For Immediate Release
Contact:
Jeanine Plant-Chirlin, Brennan Center for Justice, 646–292–8322, chirlinj@exchange.law.nyu.edu
Adam Skaggs, Brennan Center for Justice, 646–292–8331; adam.skaggs@nyu.edu
Bert Brandenburg, Justice at Stake, 202–588–9436; bbrandenburg@justiceatstake.org
Charles Hall, Justice at Stake, 202–588–9454; chall@justiceatstake.org
NOVEMBER 3, 2010—Election Day 2010 brought a new round of special interest money, nasty ads and wedge issue politics into America’s courtrooms, breaking several spending records and spreading costly, ideological hardball campaigns into new states. The roar of this year’s national politics—which favored populists and partisans, and tilted against incumbents and the establishment—played out in judicial elections and referenda in a number of states.
In Michigan, Supreme Court candidates were vastly outspent by political parties and an out-of-state group in a TV ad war whose cost was estimated at $5 million to $8 million. In Alabama, combined spending exceeded $3.2 million. Election costs remained modest in North Carolina, which offers public financing to qualifying appellate court candidates.
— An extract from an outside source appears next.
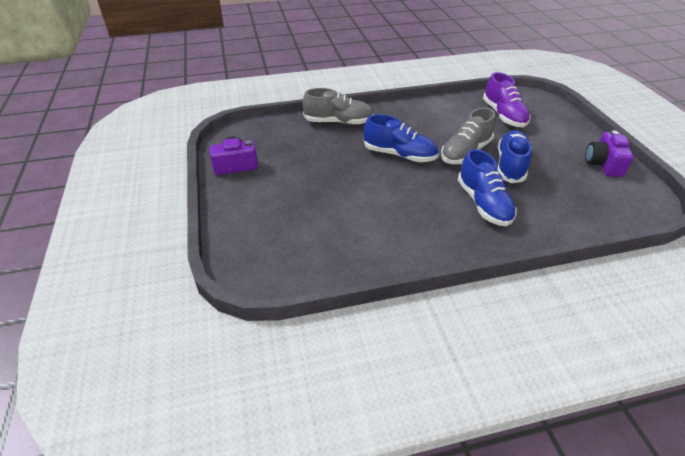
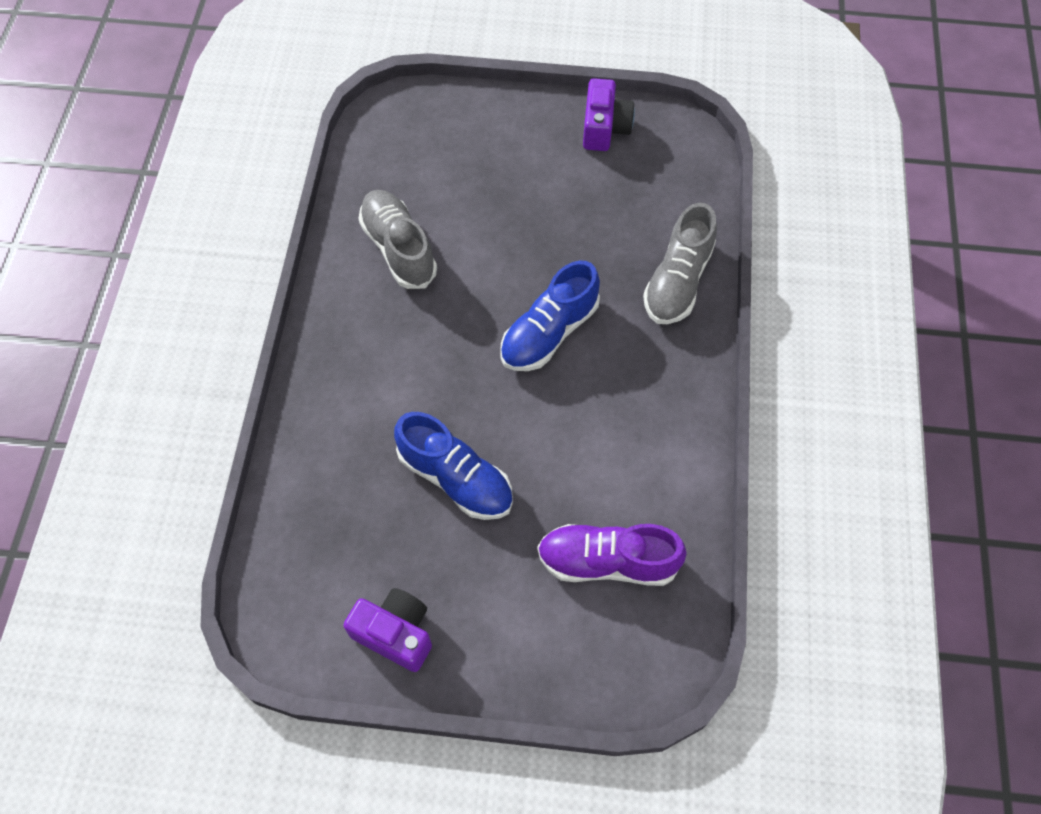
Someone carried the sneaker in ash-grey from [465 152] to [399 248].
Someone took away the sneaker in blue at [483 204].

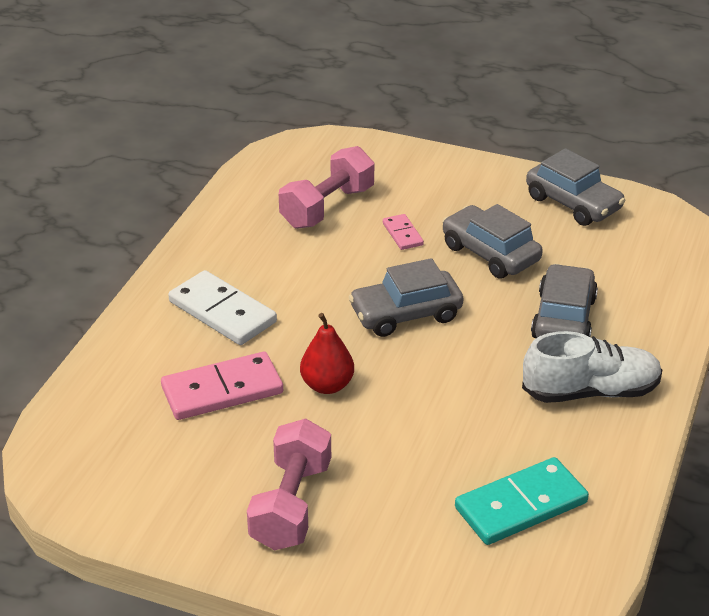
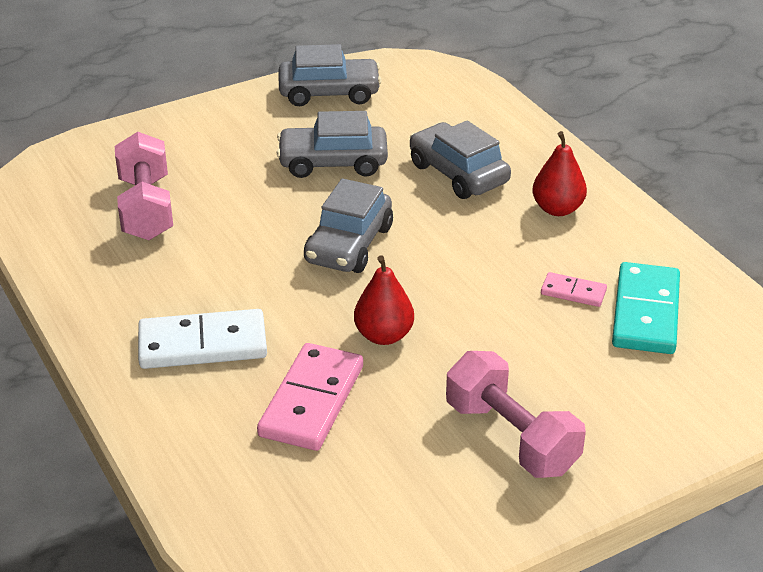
Someone carried the domino tile in rose-pink from [402 234] to [573 292].
Someone swapped the sneaker in white at [590 392] for the toy pear in red at [557 209].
In Iowa, three Supreme Court justices were ousted after out-of-state interest groups spent nearly $700,000 to unseat them over their votes in a 2009 gay marriage case. But organized efforts to unseat high court justices failed in Illinois, Colorado, Alaska, Kansas and Florida. Non-candidate groups spent heavily on TV ads in Michigan and Ohio, while Iowa and Illinois set records for the most expensive retention elections ever in their states.
As they have done several times over the last decade, voters rejected efforts to change judicial selection systems. In Nevada, Question 1, which would have replaced competitive elections with judicial appointments and retention contests, was defeated. But in Kansas, voters in District 1 also defeated efforts to scrap a merit selection system and switch to competitive contests.
“Pressure on impartial justice is growing,” said Bert Brandenburg, executive director of the Justice at Stake Campaign. “Judges are facing more demands to be accountable to interest groups and political campaigns instead of the law and the constitution.”
Through Monday, Nov. 1, 2010, slightly more than $12 million was spent nationally on TV air time this year in state supreme court elections. Of that, nearly $5.1 million — 42% of total spending for the year — was spent in the week leading up to the election, between Oct. 26 and Nov. 1.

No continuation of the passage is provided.